Smoky Sweet Potato and Lamb Biryani

Biryani is usually my last choice when I go out for Indian food. I really like having the spicy juicy curry on one side of my plate, and the cooling dry rice or naan on the other side. The 2 elements meet on my fork in a happy union. Biryani bascially takes them and bakes them together in one big pot. I have had a few interesting ideas recently involving biryani style dishes, so before I can go crazy with the concept, it is important to learn the basics! This is a pretty standard biryani that would be fun to make for a party and just dump in the center of the table after it is fully baked.
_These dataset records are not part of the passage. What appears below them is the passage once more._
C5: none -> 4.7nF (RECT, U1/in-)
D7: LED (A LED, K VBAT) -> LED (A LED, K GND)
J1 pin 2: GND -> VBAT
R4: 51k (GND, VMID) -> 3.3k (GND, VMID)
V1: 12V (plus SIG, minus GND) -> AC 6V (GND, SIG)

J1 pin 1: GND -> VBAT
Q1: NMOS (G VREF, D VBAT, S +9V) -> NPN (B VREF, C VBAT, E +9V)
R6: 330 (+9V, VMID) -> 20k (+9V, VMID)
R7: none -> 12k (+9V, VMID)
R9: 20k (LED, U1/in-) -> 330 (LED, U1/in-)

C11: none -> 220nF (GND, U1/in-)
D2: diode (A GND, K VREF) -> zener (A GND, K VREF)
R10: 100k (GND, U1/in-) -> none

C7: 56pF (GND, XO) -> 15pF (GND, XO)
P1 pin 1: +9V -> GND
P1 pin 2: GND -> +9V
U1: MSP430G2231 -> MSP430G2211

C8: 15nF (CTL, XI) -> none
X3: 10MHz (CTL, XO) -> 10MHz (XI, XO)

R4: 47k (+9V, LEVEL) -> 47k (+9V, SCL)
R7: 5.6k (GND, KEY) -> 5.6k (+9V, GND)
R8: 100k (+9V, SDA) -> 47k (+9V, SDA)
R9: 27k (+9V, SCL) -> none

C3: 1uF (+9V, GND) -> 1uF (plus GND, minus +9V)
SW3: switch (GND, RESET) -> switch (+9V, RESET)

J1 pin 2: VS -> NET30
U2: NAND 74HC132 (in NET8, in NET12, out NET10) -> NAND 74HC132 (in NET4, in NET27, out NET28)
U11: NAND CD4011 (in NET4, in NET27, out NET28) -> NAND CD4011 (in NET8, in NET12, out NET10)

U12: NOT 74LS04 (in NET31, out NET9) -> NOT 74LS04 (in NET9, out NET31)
The main flavor of this dish is black cardamom. This and smoked paprika is where the smoky part of the dish comes from. To make the spice blend for this curry, I used a tablespoon of my standard curry powder (link below) and added a tablespoon each of black cardamom and smoked paprika to it.

Onions cooked down to brown.

Tomatoes cooked down with the onions. Remove this paste from the pan for use later.

Next brown the lamb chunks and add ginger-garlic-chile paste, followed by the spice blend.

Cabbage, sweet potato, onion tomato paste, and yogurt. It almost looks like salsa and sour cream!

Now it’s time to layer the biryani! Most indian biryanis put the curry on the bottom, but persian style ones put rice on the bottom in order to get a rice crust (or tah-dig). I was going for a tah-dig here, but did not really achieve it. The bottom layer of the rice was mixed with ghee or clarified butter.

Then the ingredients were just layered up. Mine went rice-curry-rice-curry-rice.

With a top layer of saffron water.

When it is done it is important to dump the whole thing out onto a big serving plate.

Some mint and cilantro for the top.

Spice blend was 1 tablespoon of this curry powder, 1 tablespoon of ground black cardamom, and 1 tablespoon of smoked paprika.

Ginger-chile-garlic paste was an inch of ginger, 7 chiles, and 5 garlic cloves pureed to a paste.

Tomato onion paste was 2 onions cooked down to very brown, add 1 can diced tomatoes and cook down till a paste is formed.

Brown cubed lamb (1.5 lbs) in some oil, add ginger-garlic-chile paste, cook 2 minutes. Add spice blend, cook 1 minute. Add cubed sweet potato and chopped cabbage, cook 3 minutes. Add tomato onion paste and yogurt, cook 1 minute.

Meanwhile, soak 3 cups of rinsed rice for 30 minutes. Strain. Boil rice for 5-8 minutes. It should still have some bite to it. Strain rice. Take 1/3 of the rice and put it in the bottom of a heavy oven safe pan. Mix with some ghee. Add half the curry to the top of the rice. Add the next rice layer, more curry, then top with remaining rice. Drizzle with 1/2 cup of hot water that has been soaking for at least 10 minutes with saffron. Bake at 325 for an hour. Remove from oven and dump onto serving platter.

5 Comments

  1. The whole dish looks delicious but I am especially impressed with your rice – it’s perfect! Mine never comes out that good (unless I use a rice cooker, which I don’t have access to at the moment). Have you got any tips or tricks to cooking rice?

  2. The rice is basmati. I have outlined above the tips on making it come out like that. It basically involves 3 steps: soak, boil, steam. Soak 30 minutes, rinse, boil the way you would pasta for 5-8 minutes, then layer with the curry and saffron water and bake or cook on low heat for awhile.